Loss of 14q31-q32.2 in renal cell carcinoma is associated with high malignancy grade and poor survival.

The present study was undertaken to further approach the importance of 14q deletions in renal cell carcinoma (RCC) development. The initial screening using 2 RFLP markers from distal 14q identified loss of heterozygosity (LOH) in 17 of 45 informative cases (38%). In addition, in 37 patients with primary RCCs, it was shown that cases with LOH at D14S1 had significantly shorter survival as compared to cases with-out LOH (p<0.005). Subsequently, 19 primary tumors and 6 metastases were genotyped for 20 polymorphic markers and the findings were evaluated in relation to the clinical characteristics of the primary tumor and the survival during follow-up. Overall LOH was identified in 11 of the primary tumors (58%) and 4 of the metastases (66%). In metastases as well as in primary tumors the highest frequency of LOH was detected with markers from the distal part of the chromosome i.e., 14q32. Five minimal regions of overlapping deletions were identified, three of which (II, IV and V) were defined from the primary RCCs.

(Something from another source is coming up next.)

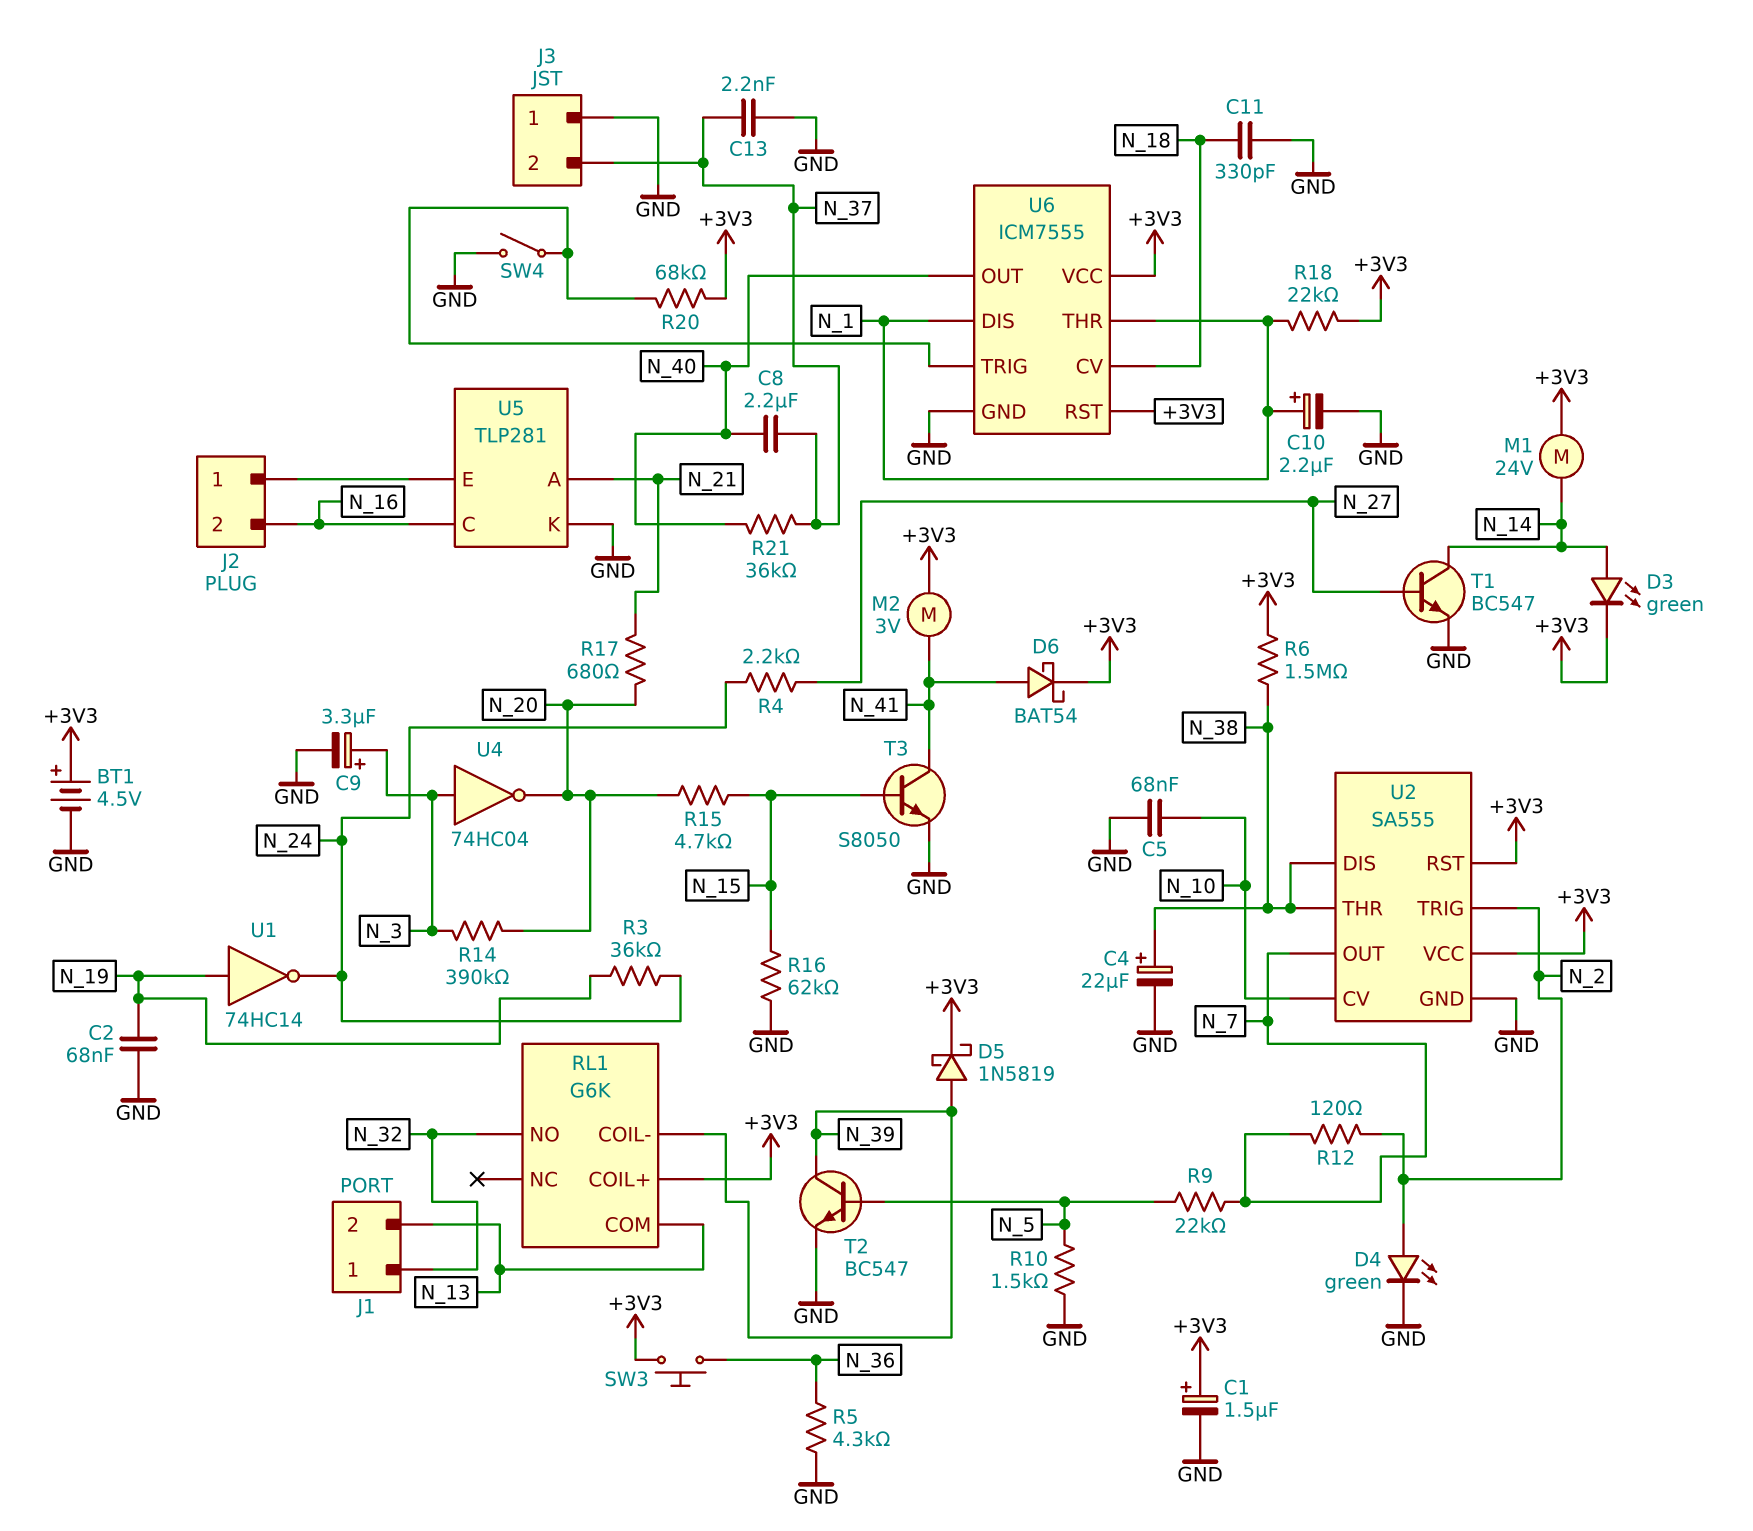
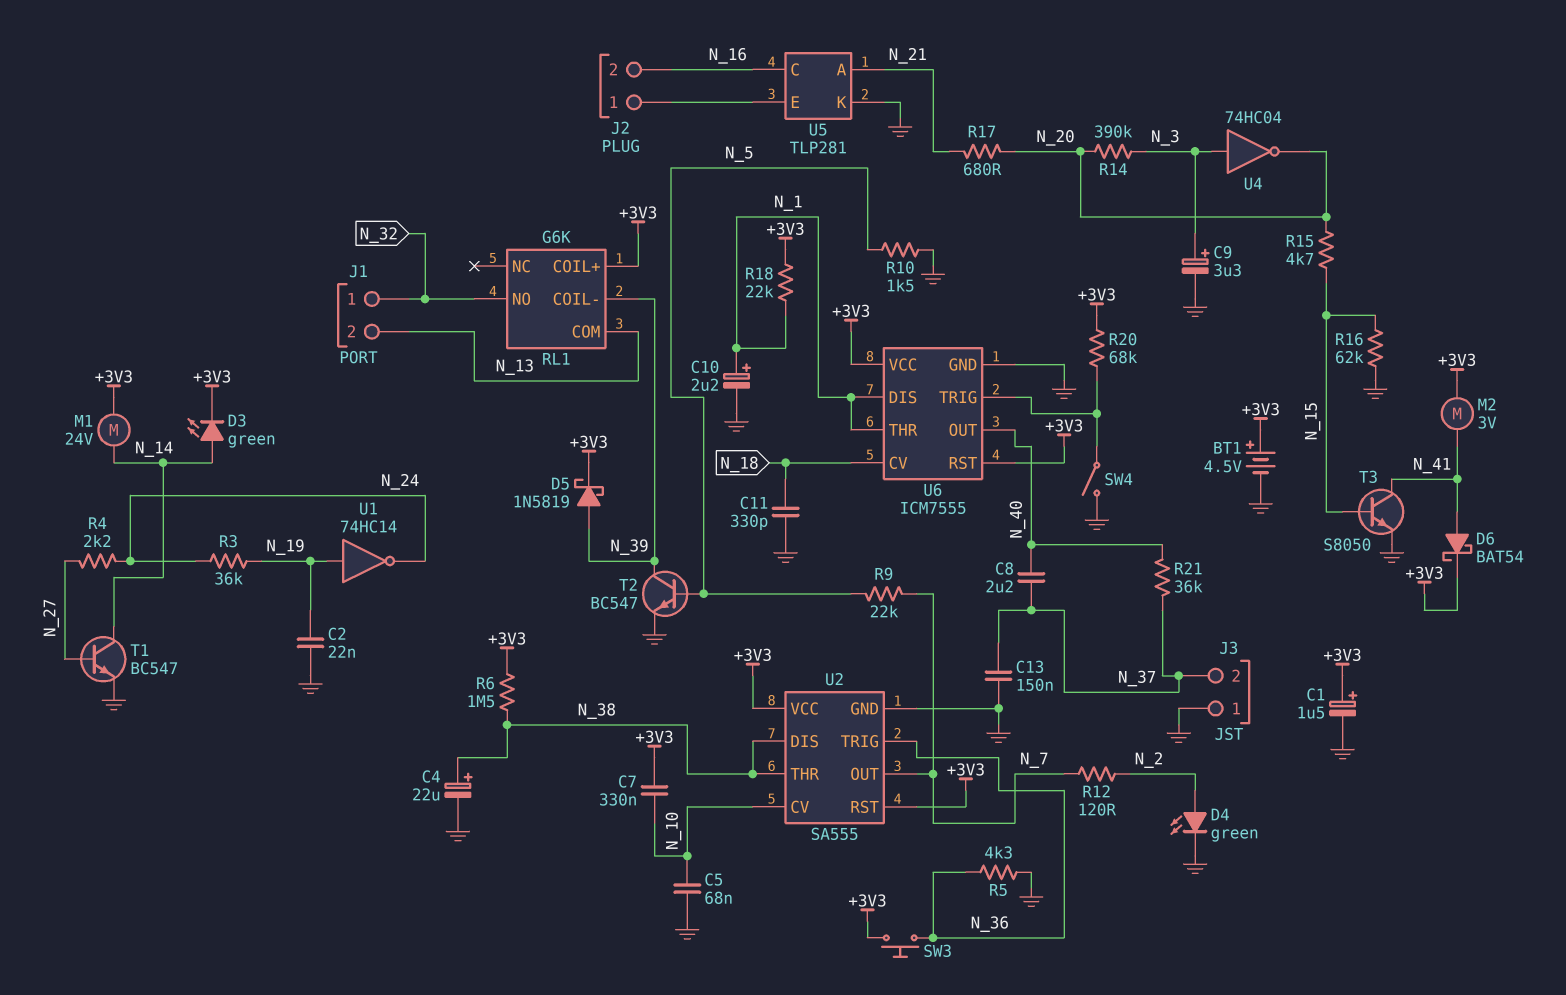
C2: 68nF (GND, N_19) -> 22nF (GND, N_19)
C7: none -> 330nF (+3V3, N_10)
C13: 2.2nF (GND, N_37) -> 150nF (GND, N_37)
U2 pin TRIG: N_2 -> N_36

From centromere to telomere these include region I proximal of D14S259, region II between D14S255 and D14S588, region III in the D14S61-D14S617 interval, region IV between D14S617 and D14S260, and region V telomeric of D14S1007. For the primary tumors, losses in regions IV and V were each significantly associated with high tumor grade (i.e., grade 3; p<0.05). Furthermore, LOH within region IV was also associated with a significantly shorter survival (p=0.02). In conclusion, the high frequency of distal 14q LOH supports the relevance of this alteration for the development of RCC.